EGU2020-9302
https://doi.org/10.5194/egusphere-egu2020-9302
EGU General Assembly 2020
© Author(s) 2020. This work is distributed under
the Creative Commons Attribution 4.0 License.

The strange instability of the equatorial Kelvin wave

Stephen Griffiths
Stephen Griffiths
  • School of Mathematics, University of Leeds, Leeds, UK (s.d.griffiths@leeds.ac.uk)

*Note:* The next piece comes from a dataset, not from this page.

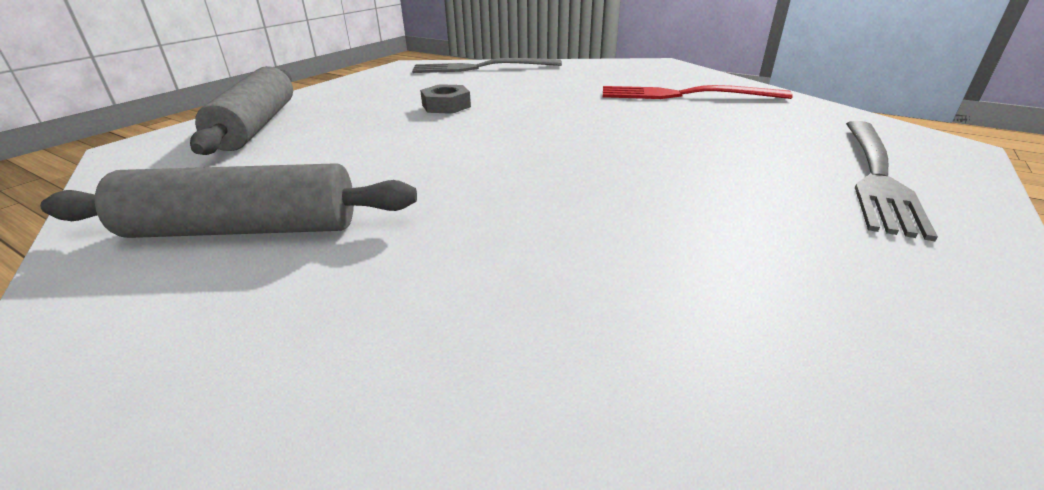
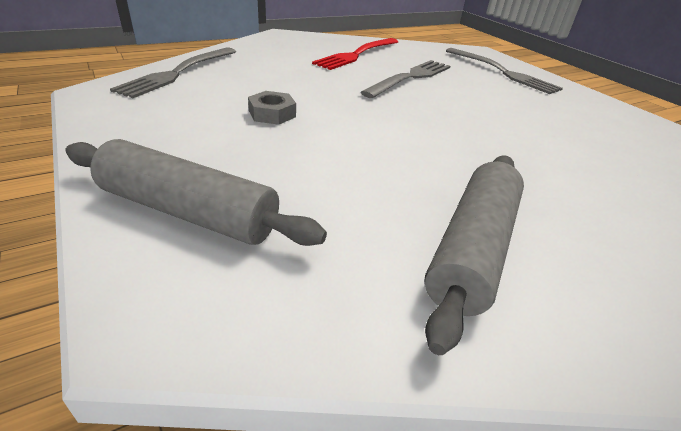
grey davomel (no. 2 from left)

The Kelvin wave is perhaps the most important of the equatorially trapped waves in the terrestrial atmosphere and ocean, and plays a role in various phenomena such as tropical convection and El Nino. Theoretically, it can be understood from the linear dynamics of a stratified fluid on an equatorial β-plane, which, with simple assumptions about the disturbance structure, leads to wavelike solutions propagating along the equator, with exponential decay in latitude. However, when the simplest possible background flow is added (with uniform latitudinal shear), the Kelvin wave (but not the other equatorial waves) becomes unstable. This happens in an extremely unusual way: there is instability for arbitrarily small nondimensional shear λ, and the growth rate is proportional to exp(-1/λ^2) as λ → 0. This in contrast to most hydrodynamic instabilities, in which the growth rate typically scales as a positive power of λ-λc as the control parameter λ passes through a critical value λc.

This Kelvin wave instability has been established numerically by Natarov and Boyd, who also speculated as to the underlying mathematical cause by analysing a quantum harmonic oscillator perturbed by a potential with a remote pole. Here we show how the growth rate and full spatial structure of the Kelvin wave instability may be derived using matched asymptotic expansions applied to the (linear) equations of motion. This involves an adventure with confluent hypergeometric functions in the exponentially-decaying tails of the Kelvin waves, and a trick to reveal the exponentially small growth rate from a formulation that only uses regular perturbation expansions. Numerical verification of the analysis is also interesting and challenging, since special high-precision solutions of the governing ordinary differential equations are required even when the nondimensional shear is not that small (circa 0.5).